We have been experiencing some issues, and a couple of them have been addressed, so the logs probably were not relevant anymore.
About losing jobs on restart -> it seems that YARN was killing the container for the master due to it not passing the liveness probe. Since Flink 1.1 or something we had been using very stringent liveness probe timeouts in Yarn to detect very fast when a node in the cluster was going out of service. This timeout (30 seconds) was probably killing the job manager before it was able to recover the ~40 streaming jobs that we run in session mode. I wonder why we had not seen that in 1.6, though, probably because of the legacy mode?

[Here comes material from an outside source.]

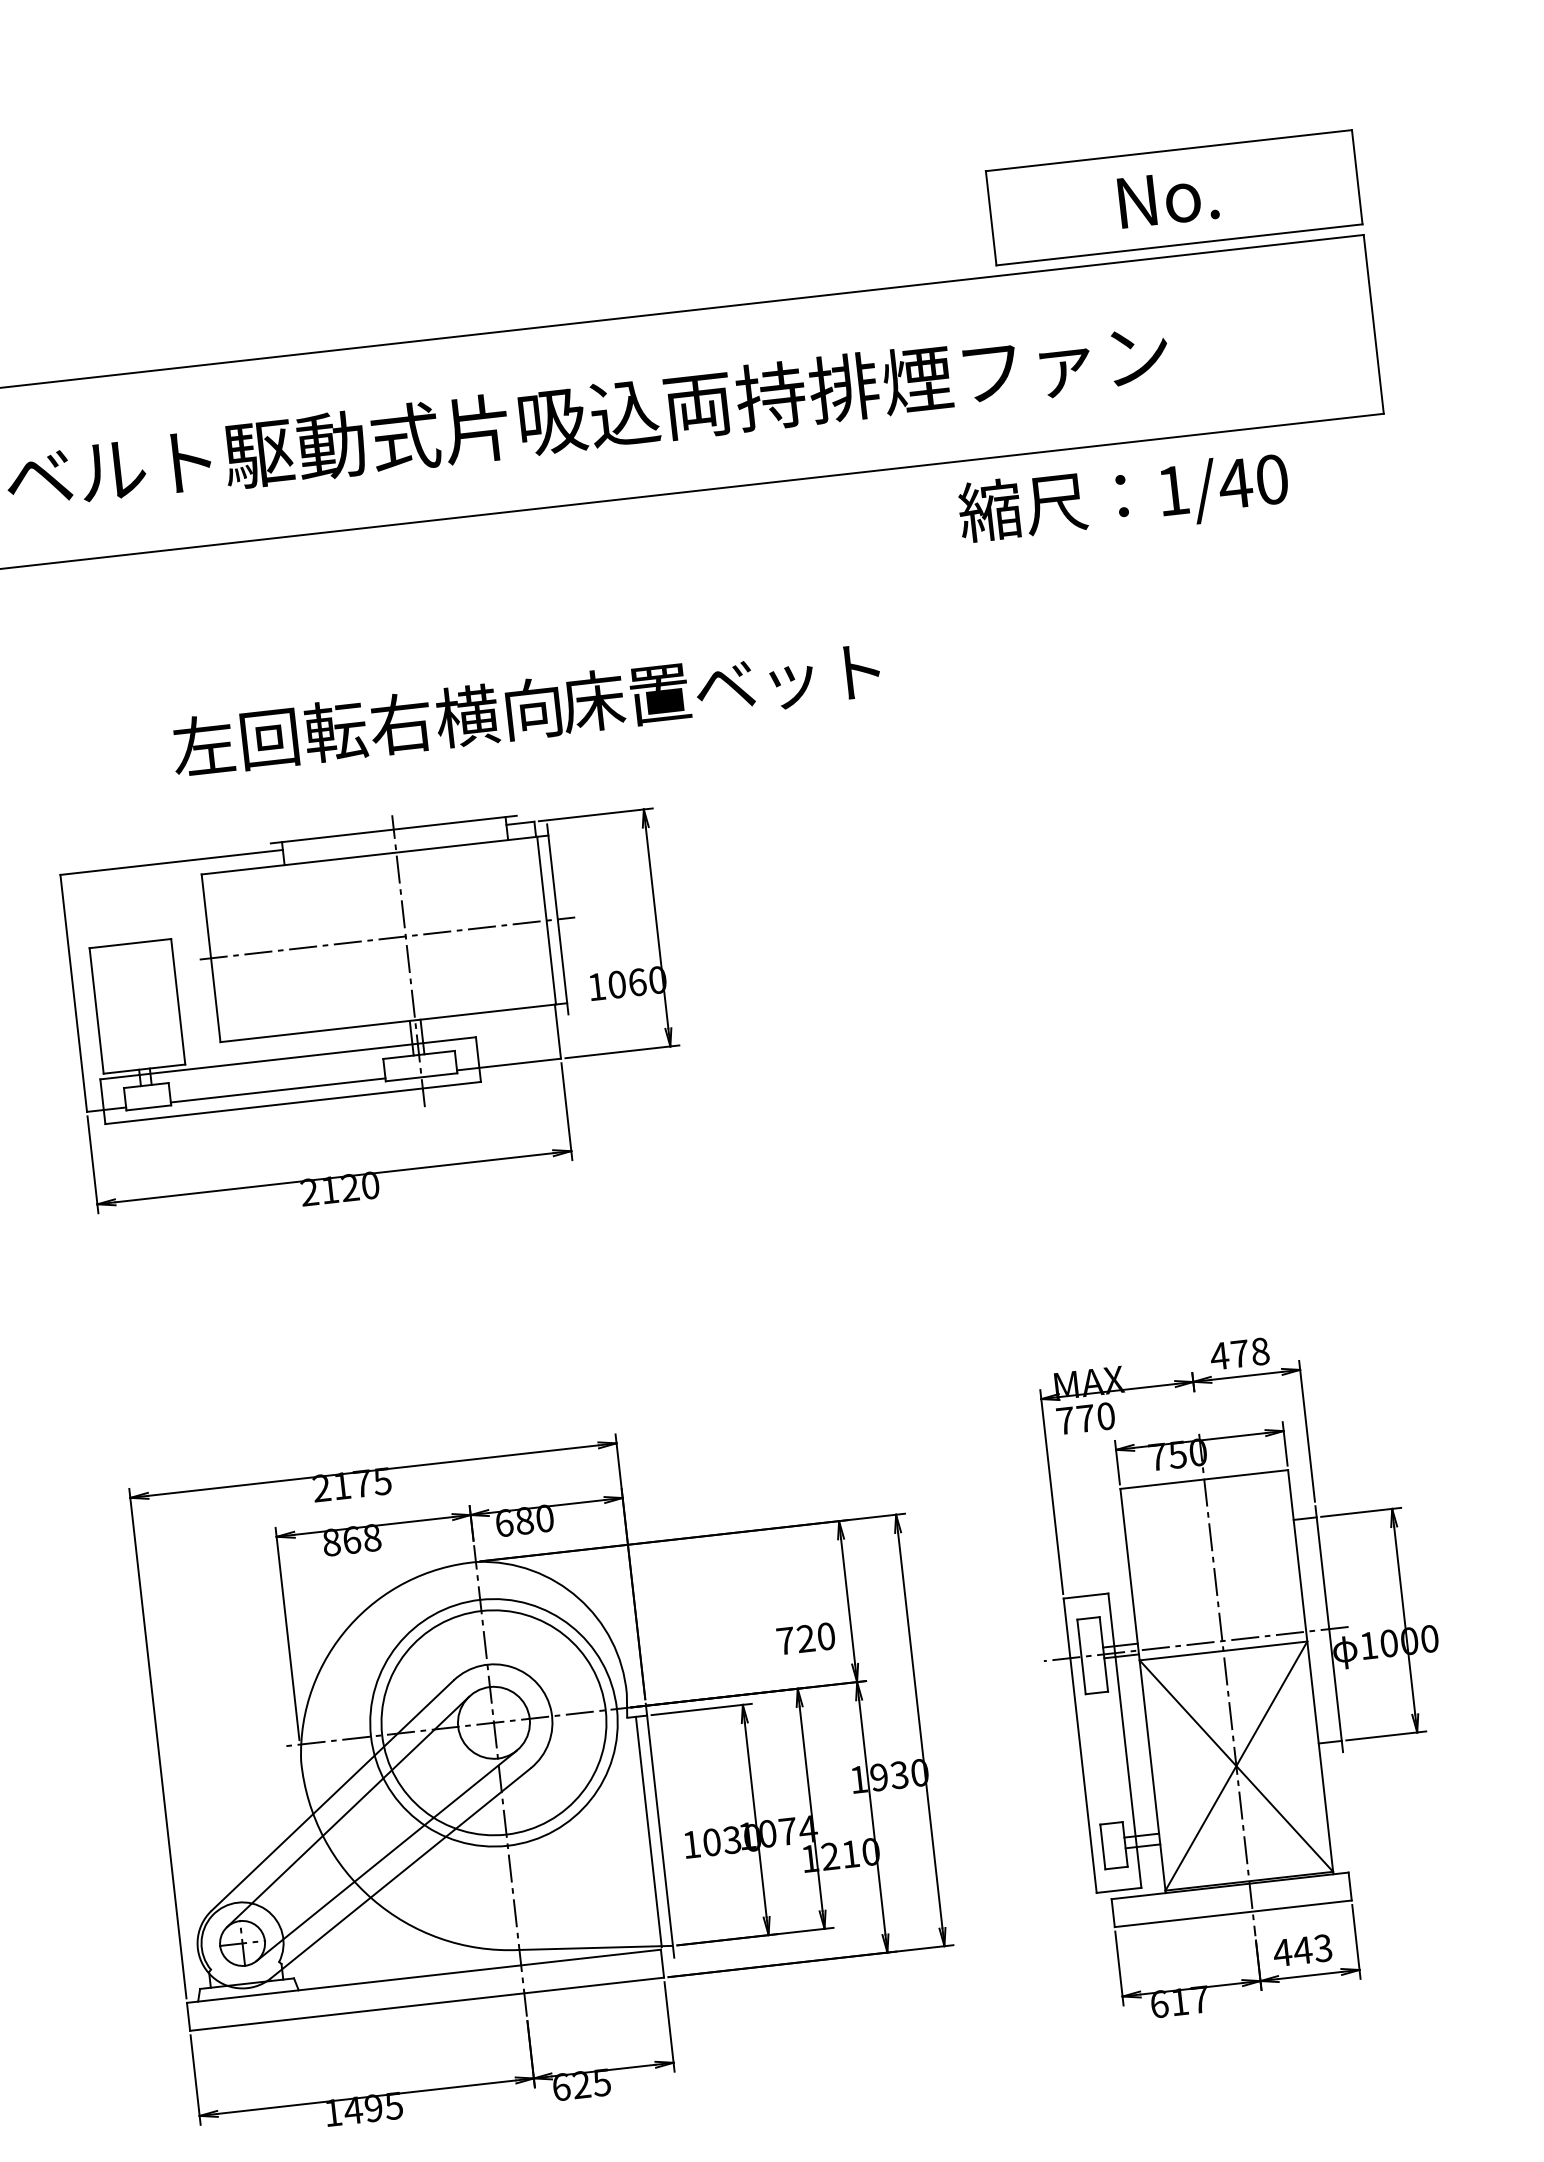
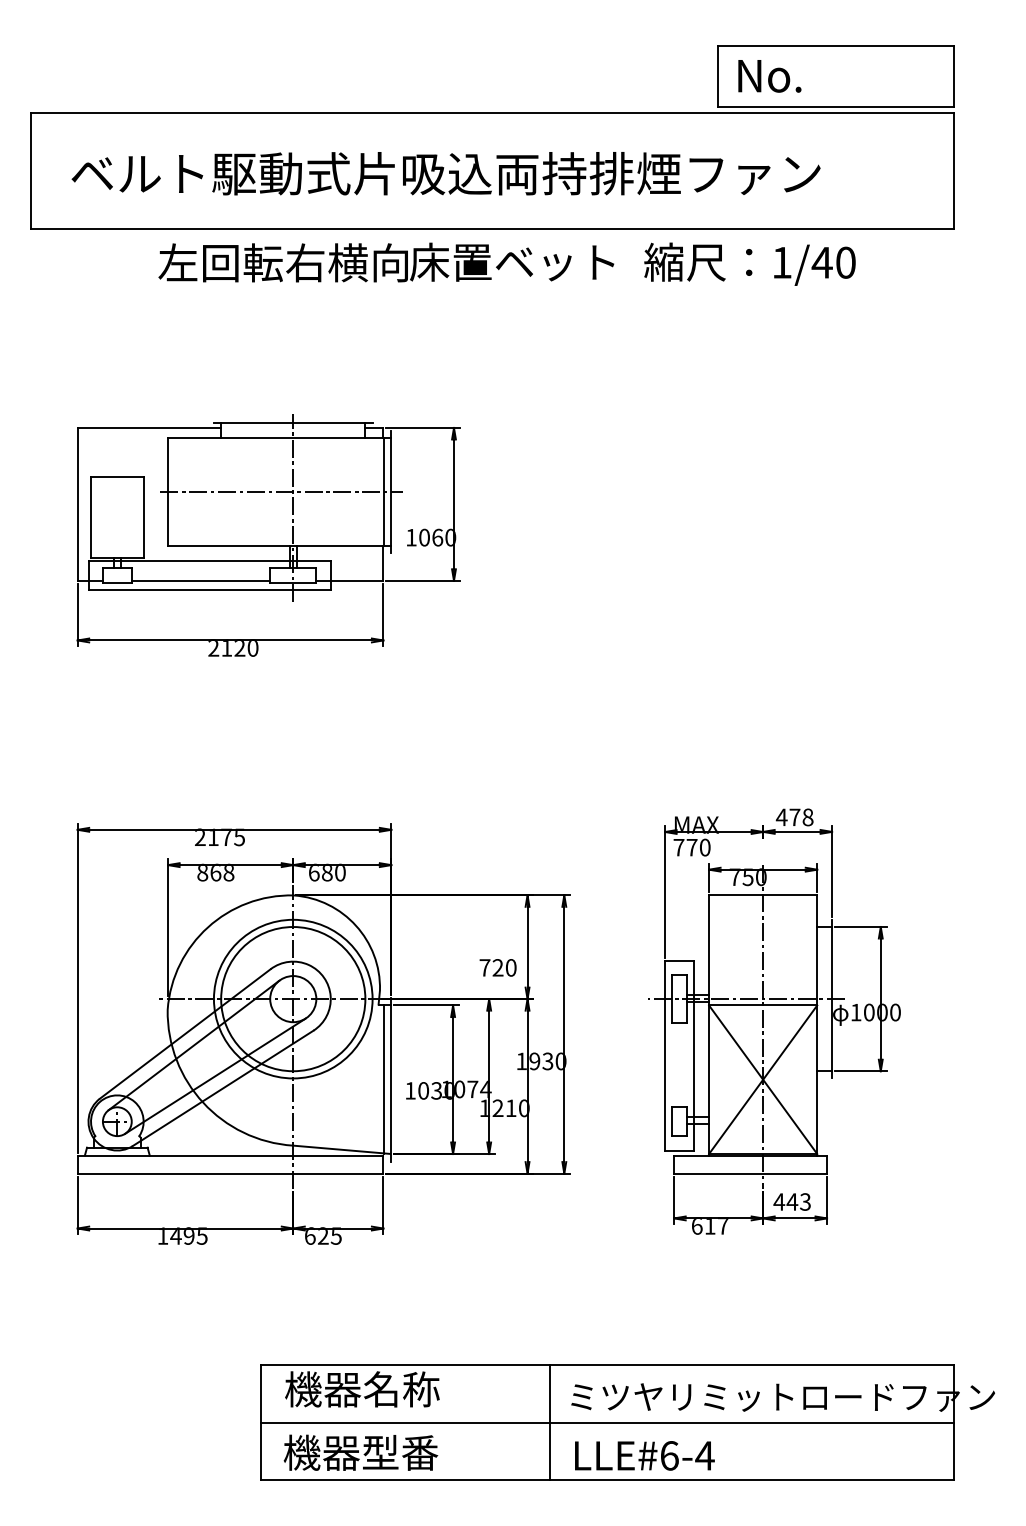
text: (1167, 198) -> (769, 76), moved
text: (1122, 497) -> (749, 263), moved
text: (526, 708) -> (386, 262), moved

Extremely high unstability -> that was caused because we were running in DEBUG mode to capture logs and the sheer number of them (especially coming from AsyncFunctions) did cause the disks to fill and YARN to decomission the nodes. We do process many thousands of messages per second in some of our jobs.
We still have a few instances of Job Managers losing leadership every few hours (all of them in the cluster). Another of our jobs restarts more often, but the "Exceptions" tab in the UI for the job just tells us that "The assigned slot XXX was removed". It would be helpful to see why it was removed, though.
I am currently looking at those. But the logs don't tell me much (and I cannot run them in this environment with such a low level anymore). There is only one thing at ERROR level for when the more unstable job restarts:
java.util.concurrent.TimeoutException: Remote system has been silent for too long. (more than 48.0 hours),
at akka.remote.ReliableDeliverySupervisor$$anonfun$idle$1.applyOrElse(Endpoint.scala:376),
at akka.actor.Actor.aroundReceive(Actor.scala:502),
at akka.actor.Actor.aroundReceive$(Actor.scala:500),
at akka.remote.ReliableDeliverySupervisor.aroundReceive(Endpoint.scala:203),
at akka.actor.ActorCell.receiveMessage(ActorCell.scala:526),
at akka.actor.ActorCell.invoke(ActorCell.scala:495),
at akka.dispatch.Mailbox.processMailbox(Mailbox.scala:257),
at akka.dispatch.Mailbox.run(Mailbox.scala:224),
at akka.dispatch.Mailbox.exec(Mailbox.scala:234),
at java.util.concurrent.ForkJoinTask.doExec(ForkJoinTask.java:289),
at java.util.concurrent.ForkJoinPool$WorkQueue.runTask(ForkJoinPool.java:1056),
at java.util.concurrent.ForkJoinPool.runWorker(ForkJoinPool.java:1692),
at java.util.concurrent.ForkJoinWorkerThread.run(ForkJoinWorkerThread.java:157)
And for the other, all the job managers losing leadership, just some warnings about the association with the remote system failing, ie:
Remote connection to [null] failed with java.net.ConnectException: Connection refused: ip-10-10-56-193.eu-west-1.compute.internal/10.10.56.193:43041 Association with remote system [akka.tcp://[hidden email]:43041] has failed, address is now gated for [50] ms. Reason: [Association failed with [akka.tcp://[hidden email]:43041]] Caused by: [Connection refused: ip-10-10-56-193.eu-west-1.compute.internal/10.10.56.193:43041]
over and over again...
Thanks for any insight.
Bruno